When I mentioned my plans for v0.2, I noted one particular fallacy:

A simple text field is never going to replicate the editing power I have with TextMate. I’ve got no search and replace, no syntax highlighting, no keyboard shortcuts.

Trying to add these things is just re-implementing the wheel, and thus breaks my very own design principle №3, Let Everybody Else Do Their Job

Therefore, I removed the administration interface, in favour of a Laguna 2 (sadly offline now) style system.

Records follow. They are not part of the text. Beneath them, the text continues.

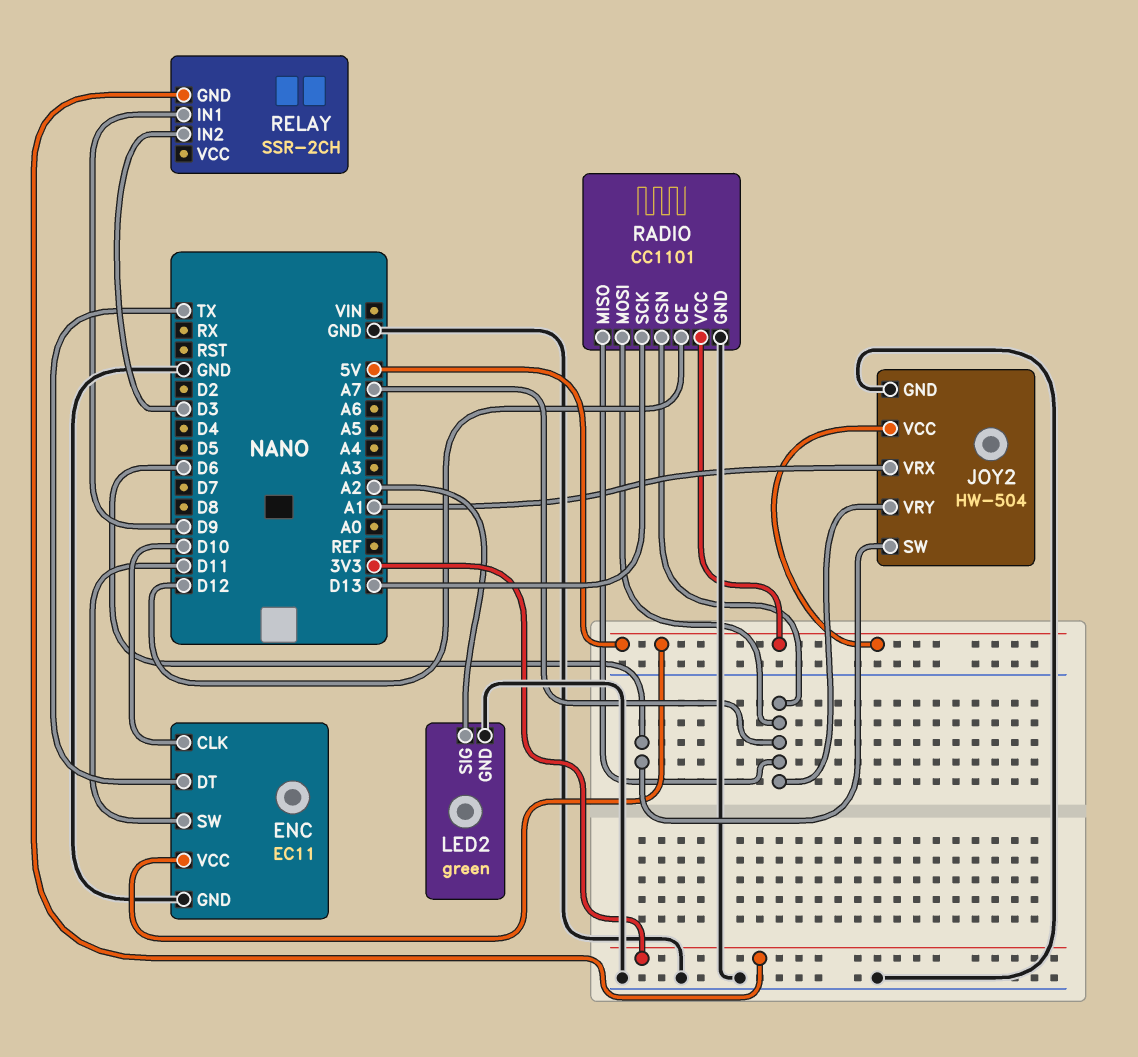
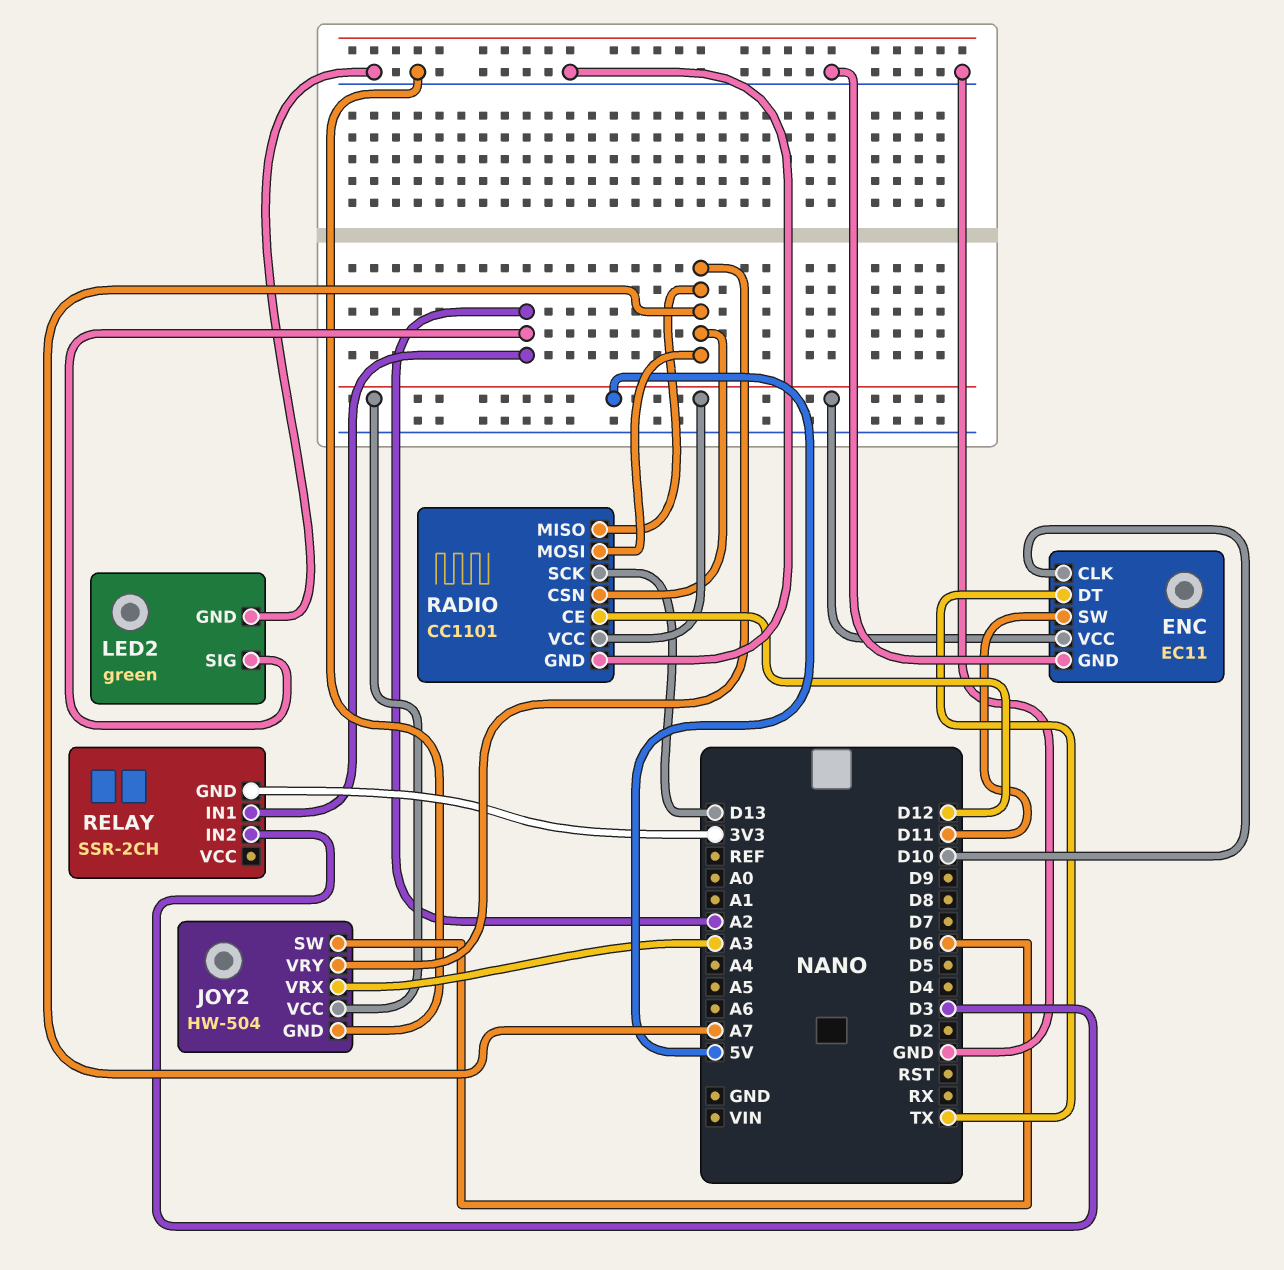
JOY2 pin VRX: A1 -> A3
RELAY pin IN1: D9 -> A2

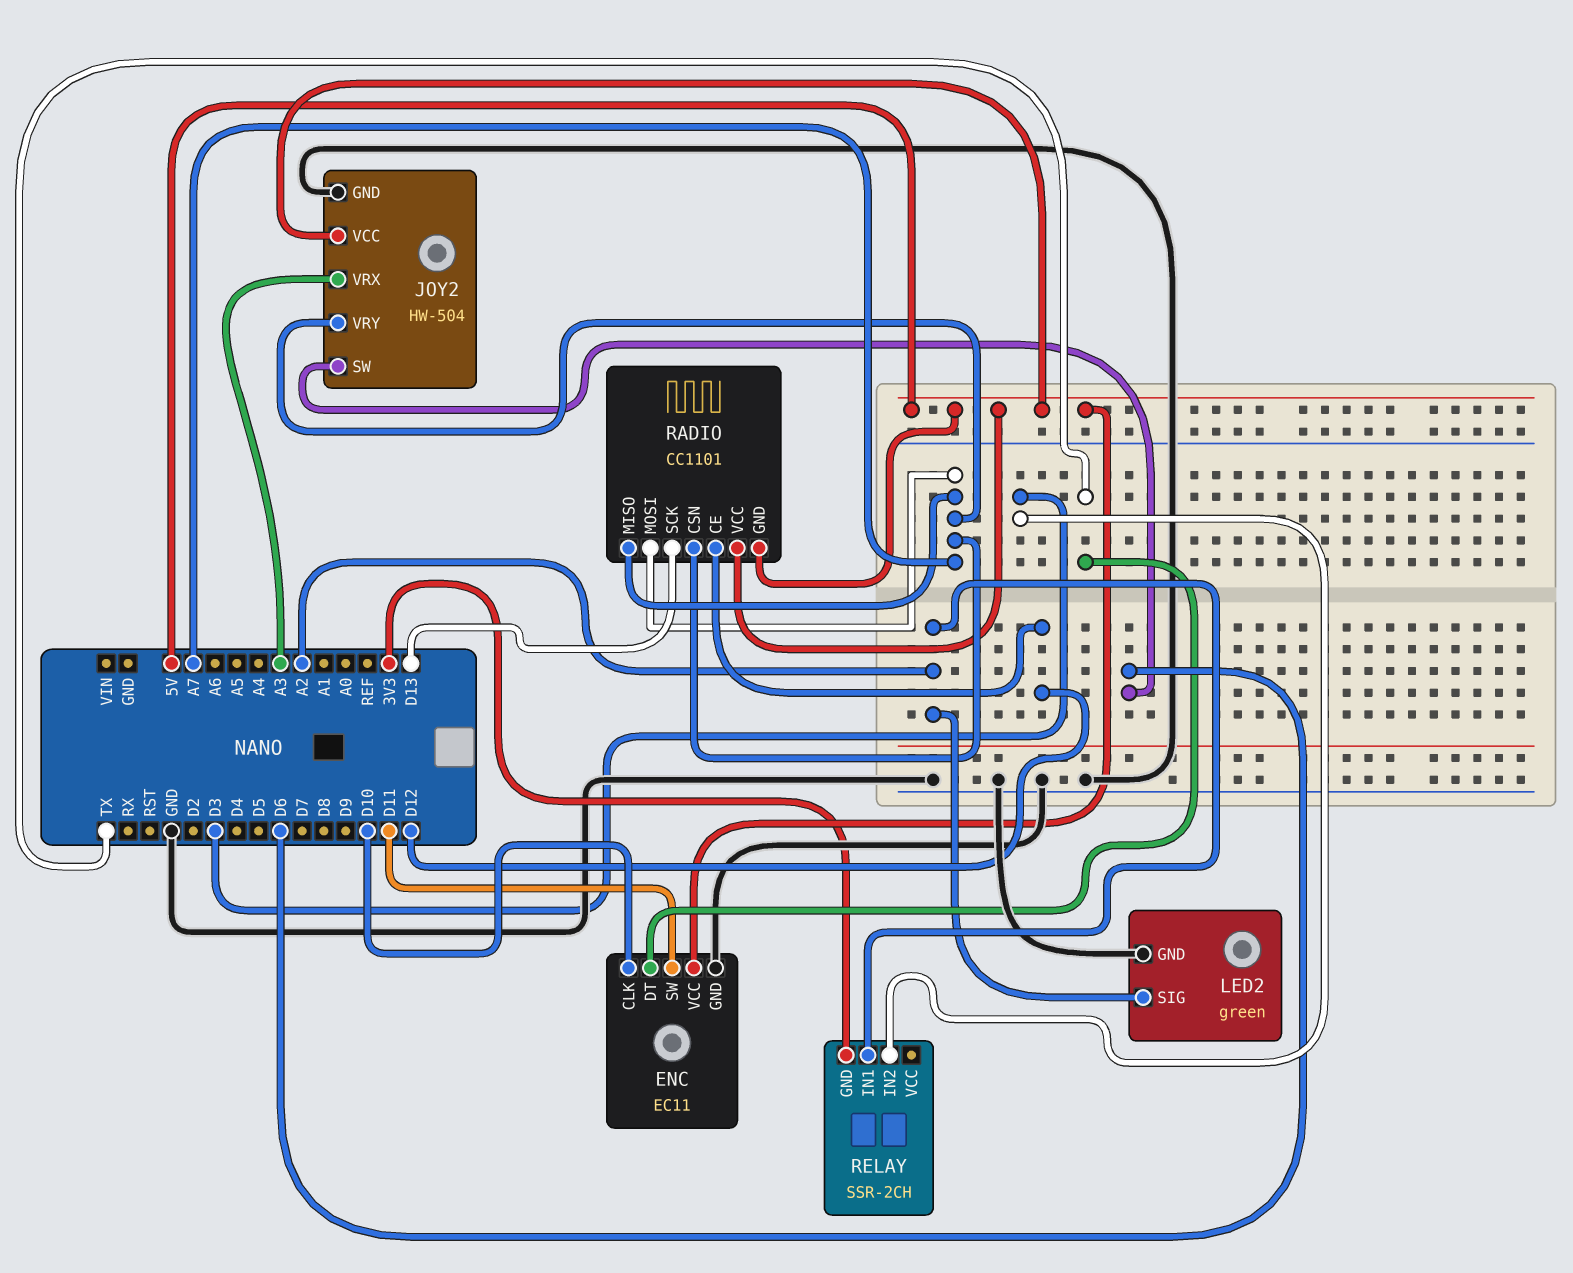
RADIO pin GND: GND -> 5V

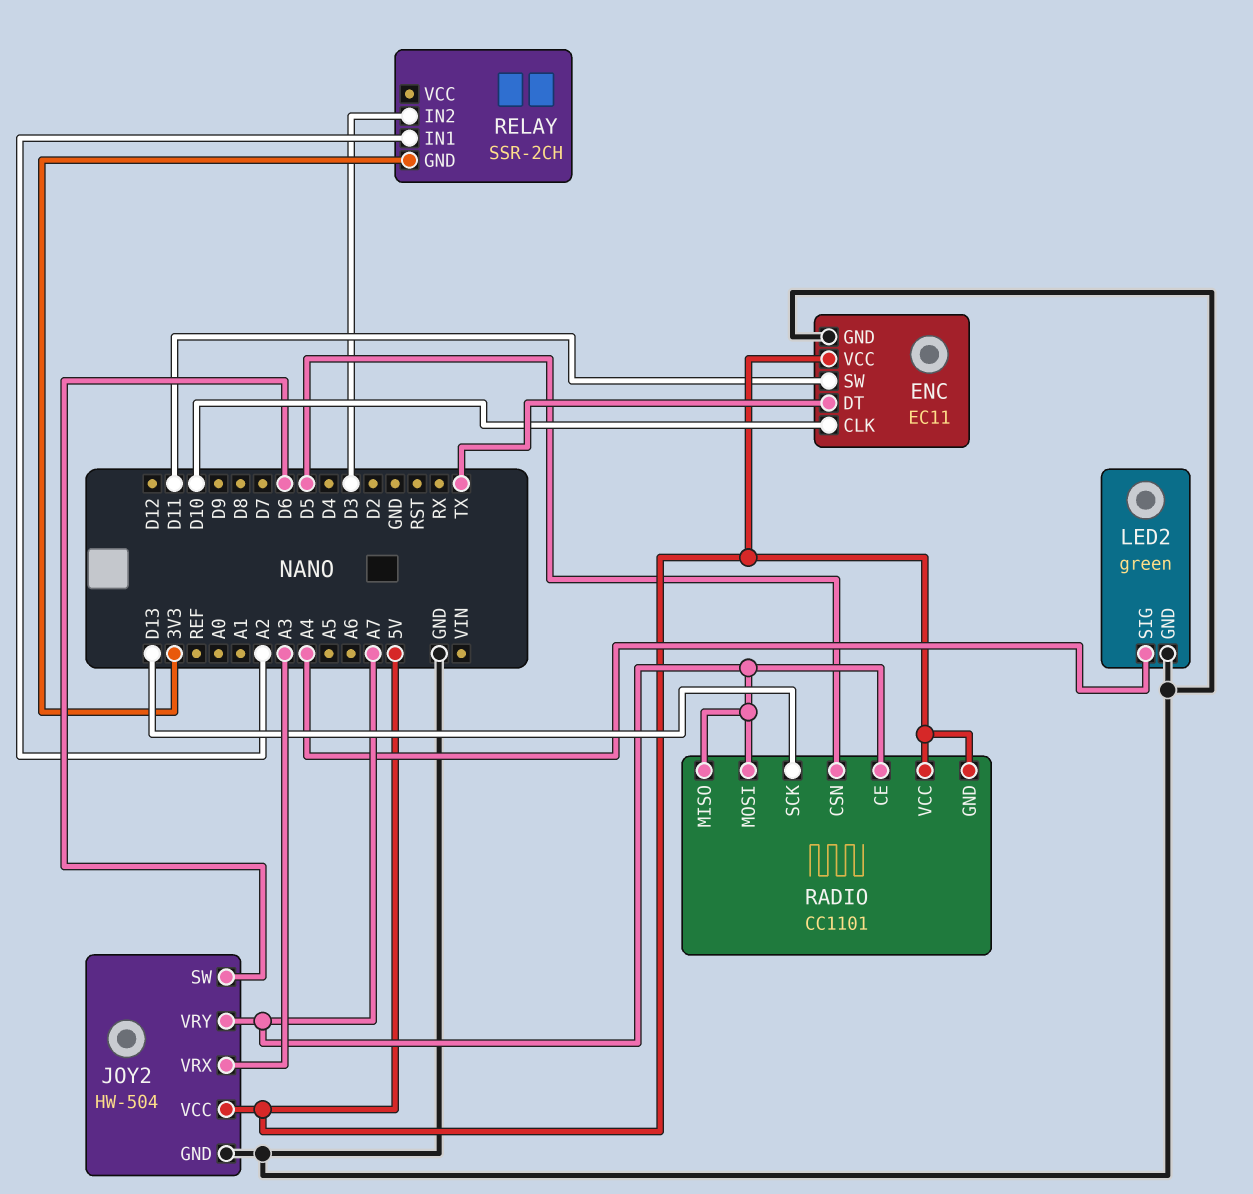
LED2 pin SIG: A2 -> A4
RADIO pin CE: D12 -> A7
RADIO pin CSN: A7 -> D5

The publish script is available to view online, but is not much use out of context. You can download a stub copy of this website with everything necessary to roll your own using the enclosure in your RSS reader, or the attachment at the bottom of this article.

Content on Disk

The source content of this website is just a folder, with a sub folder for each of the “content-types” (blog | tweet | photo &c.). In each folder is a file containing a JSON meta-data header and the raw HTML of the article. This layout directly maps to the new clean URLs too.

camen design v0.2’s data folder layout

Creating a new blog post is nothing more than creating a new file. Because content is now disk files, instead of database entries, I can use my text-editor’s global search and replace and HTML editing capabilities and I can use my O.S. to manage the files instead of having to implement more and more server-side administration pages to do the same thing.

Now I can blog the same way I create the stuff I blog about.

Inside a Content Entry

A content file looks like this inside: (this one is for this article)

{	"date"		:	200807101232,
	"updated"	:	200807101232,
	"title"		:	"Under The Hood #3: ¬Using A Quick &amp; Easy SQLite Database",
	"licence"	:	"cc-by",
	"tags"		:	["code-is-art", "web-dev"],
	"enclosure"	:	"sqlite.php"
}

HTML content goes here...

Pretty self-explanatory. When creating a new article, the “date” and “updated” fields are left out, and the publishing script then adds them in automatically. If I want to mark an article as updated, and thus push it to the top of the RSS regardless of it’s original publishing date, I just delete the “updated” line and the publishing script puts in a new timestamp.


The attached zip file is updated every time I publish, so it always contains the most up to date code.